In Europa probabilmente sarebbe l’inverso, e non perché a essere simpatiche siano le tasse (Padoa Schioppa che definì “bellissimo” pagarle divenne l’uomo più inviso all’Italia) ma perché il ceto politico è la categoria maggiormente oggetto di acrimonia quanto a guadagno e privilegi. Tirarsi fuori dalla contribuzione fiscale renderebbe odiosi persino agli occhi degli evasori totali.

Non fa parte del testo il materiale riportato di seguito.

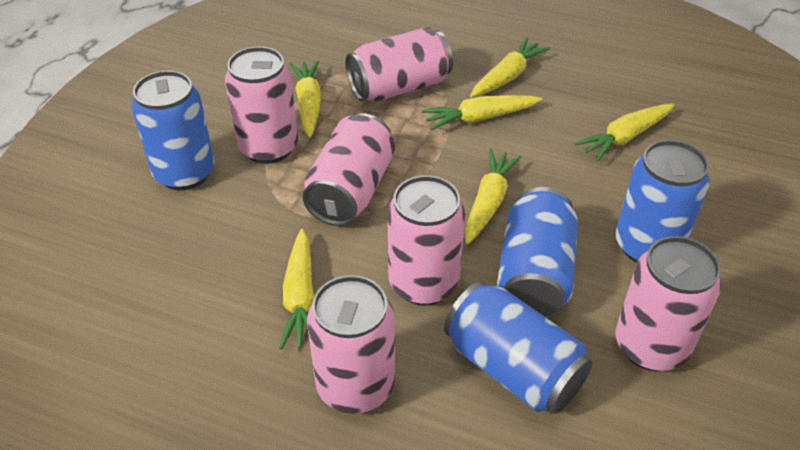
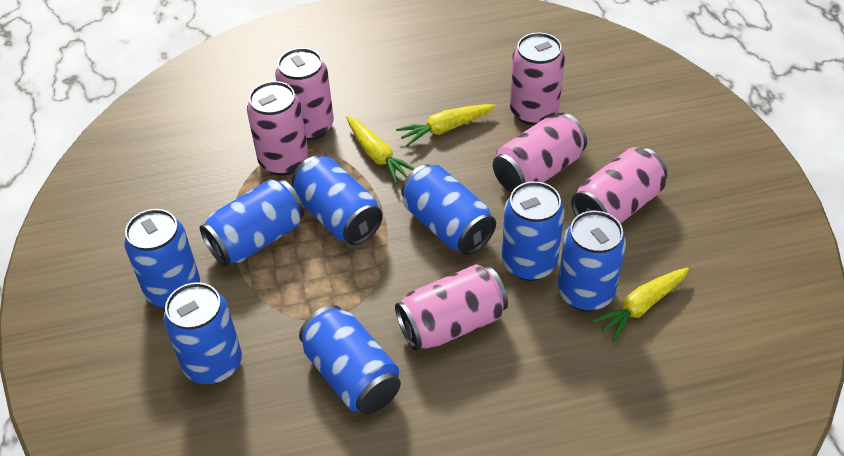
blue can: 4 -> 8
yellow carrot: 6 -> 3

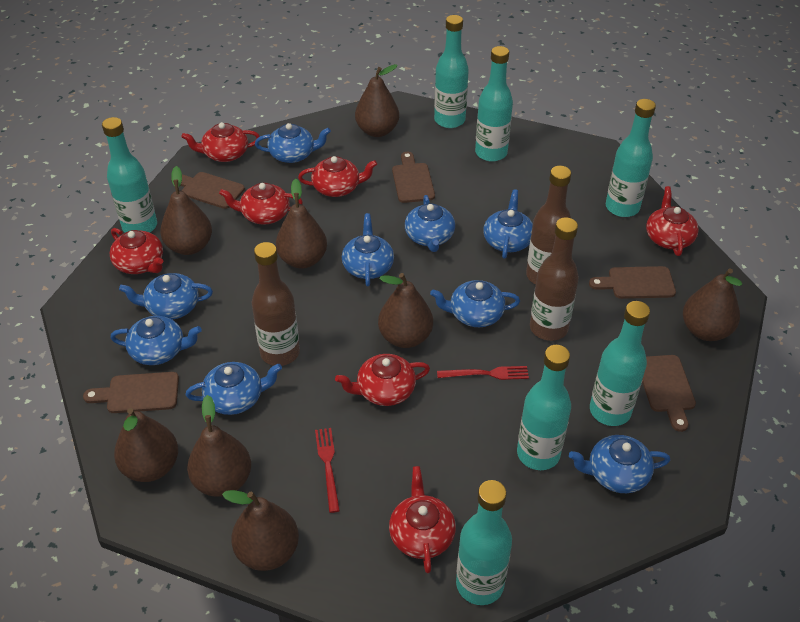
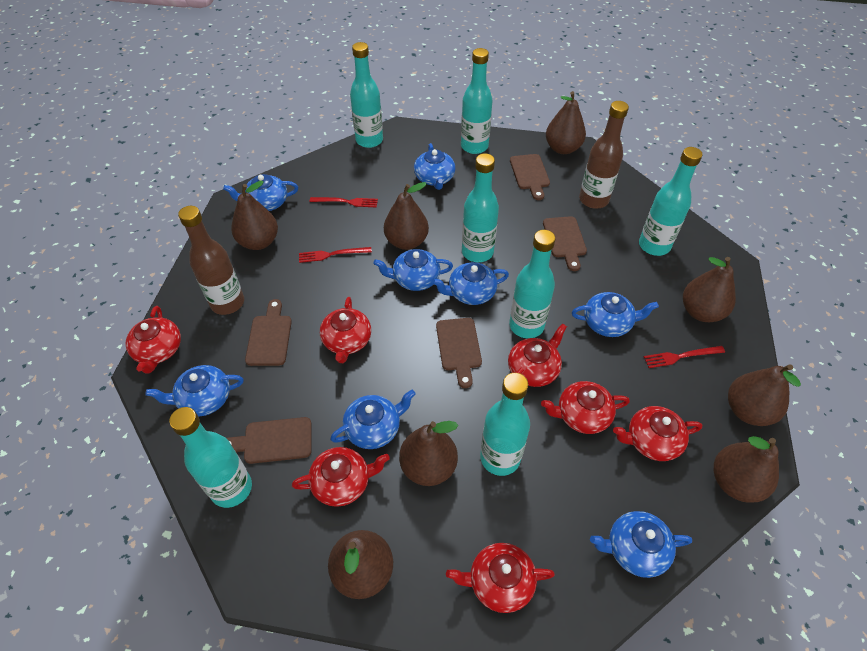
blue teapot: 9 -> 8
brown bottle: 3 -> 2
red fork: 2 -> 3

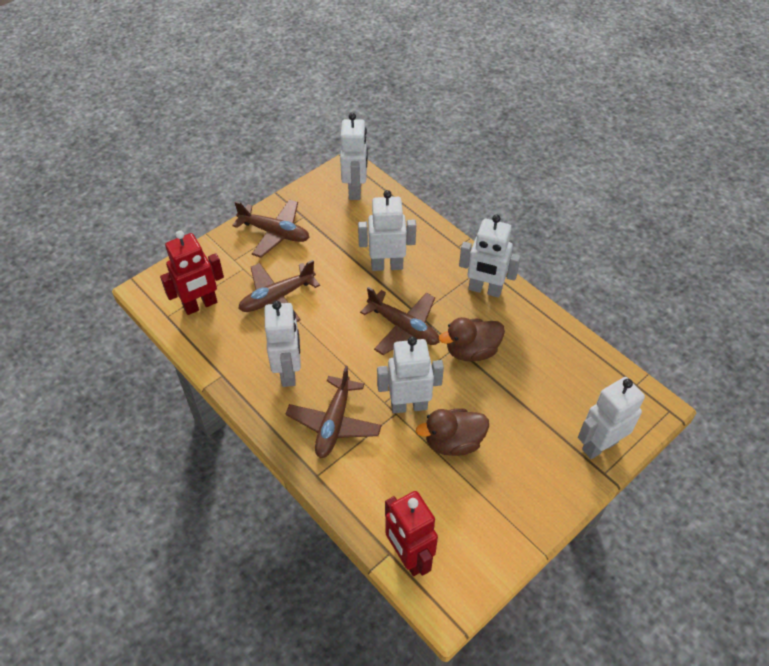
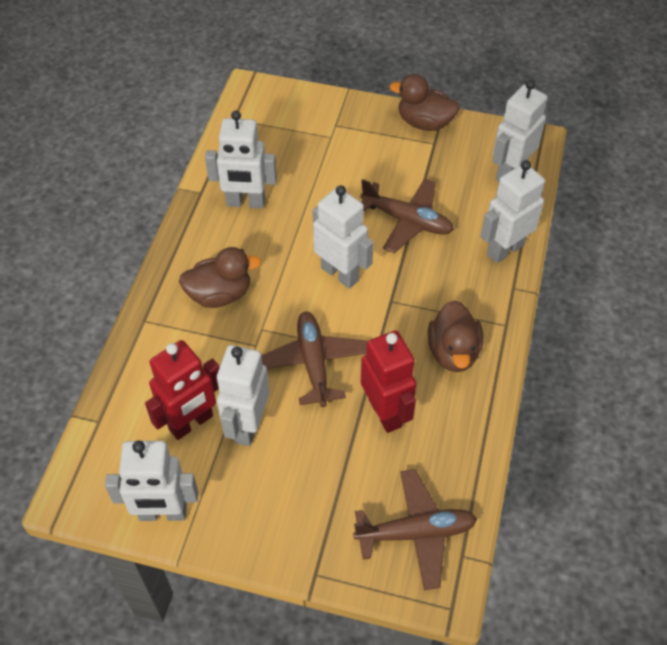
brown duck: 2 -> 3
brown plane: 4 -> 3

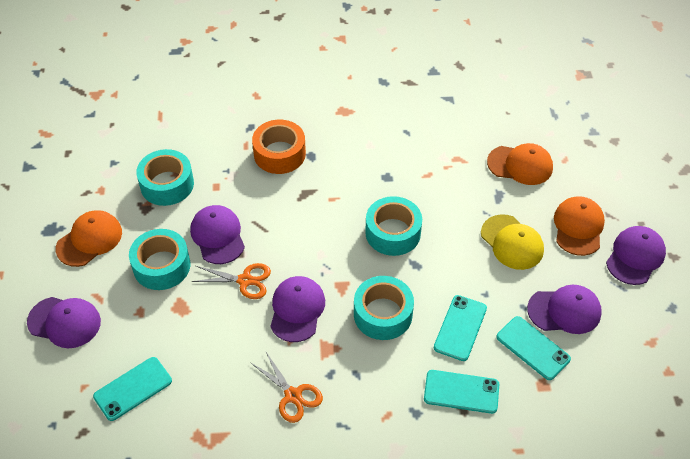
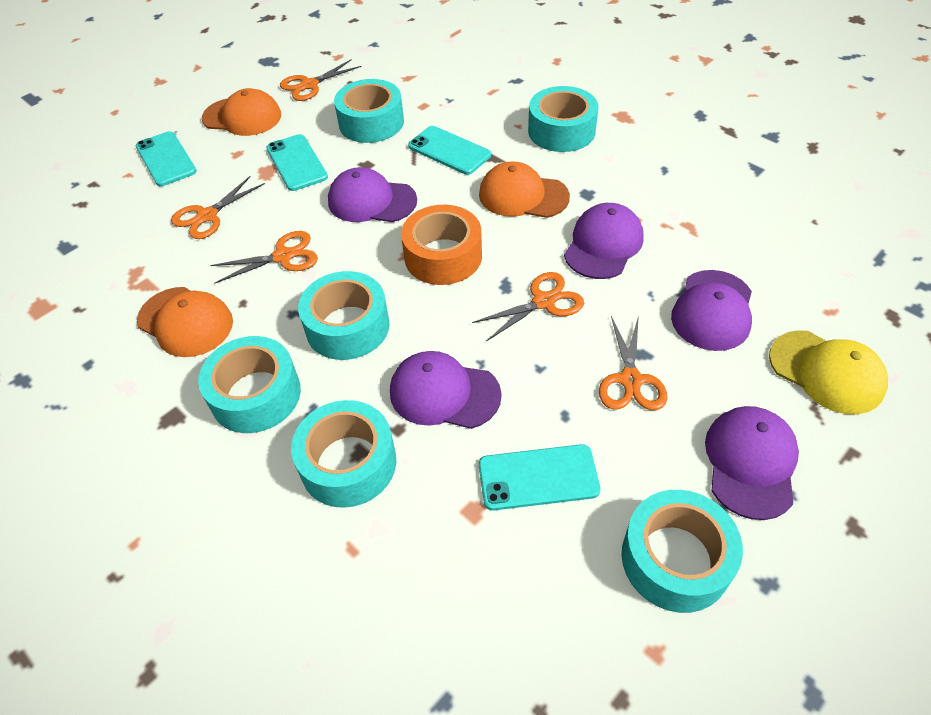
orange scissors: 2 -> 5
turquoise tape: 4 -> 6

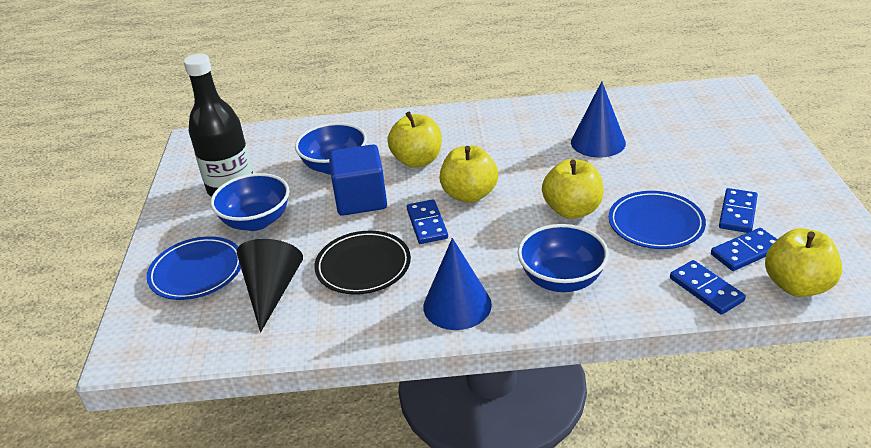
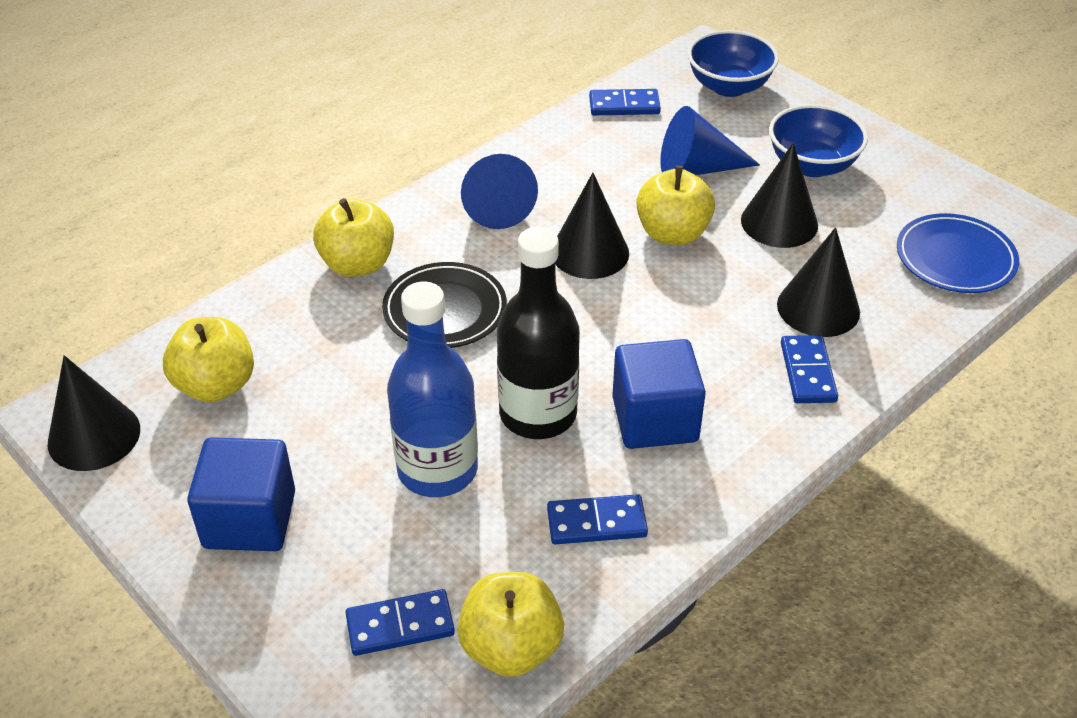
black cone: 1 -> 4
blue bottle: 0 -> 1
blue bowl: 3 -> 2
blue cube: 1 -> 2
blue plate: 2 -> 1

Negli Stati Uniti non c’è nessuna legge che imponga di esibire i redditi, neppure al capo di stato. Però i presidenti degli ultimi 40 anni l’hanno resa nota spontaneamente (Trump no, e ora si capisce perché). Nel nostro paese esisterebbe dal 2014 anche una legge che impone l’obbligo ai parlamentari di rendere pubblico il loro complessivo stato patrimoniale, comprensivo dei redditi, e per trasparenza anche ai dirigenti di rendere noti i loro stipendi. Molti parlamentari hanno esibito la documentazione in modo estremamente informale – foglietti scritti a mano e malamente scannerizzati con l’effetto di rendere il tutto illeggibile o concretamente incomprensibile. Al tempo stesso la Corte Costituzionale, nel 2019, ha eccepito l’incostituzionalità della norma riguardante i dirigenti degli enti locali e delle altre pubbliche amministrazioni per non avere distinto a seconda della funzione e del potere decisionale. In altre parole, ci sono incarichi per i quali non avrebbe alcuna utilità violare la privacy degli interessati. E il Parlamento (questo Parlamento, a maggioranza relativa dei 5 stelle, che sull’ideale di trasparenza hanno cominciato la loro ascesa) in attesa della risistemazione normativa ha congelato l’obbligo per tutti, parlamentari inclusi, ha stabilito che la regola di trasparenza venga assolta mediante invio dei dati all’amministrazione e ha ridotto notevolmente le sanzioni per la violazione dell’obbligo.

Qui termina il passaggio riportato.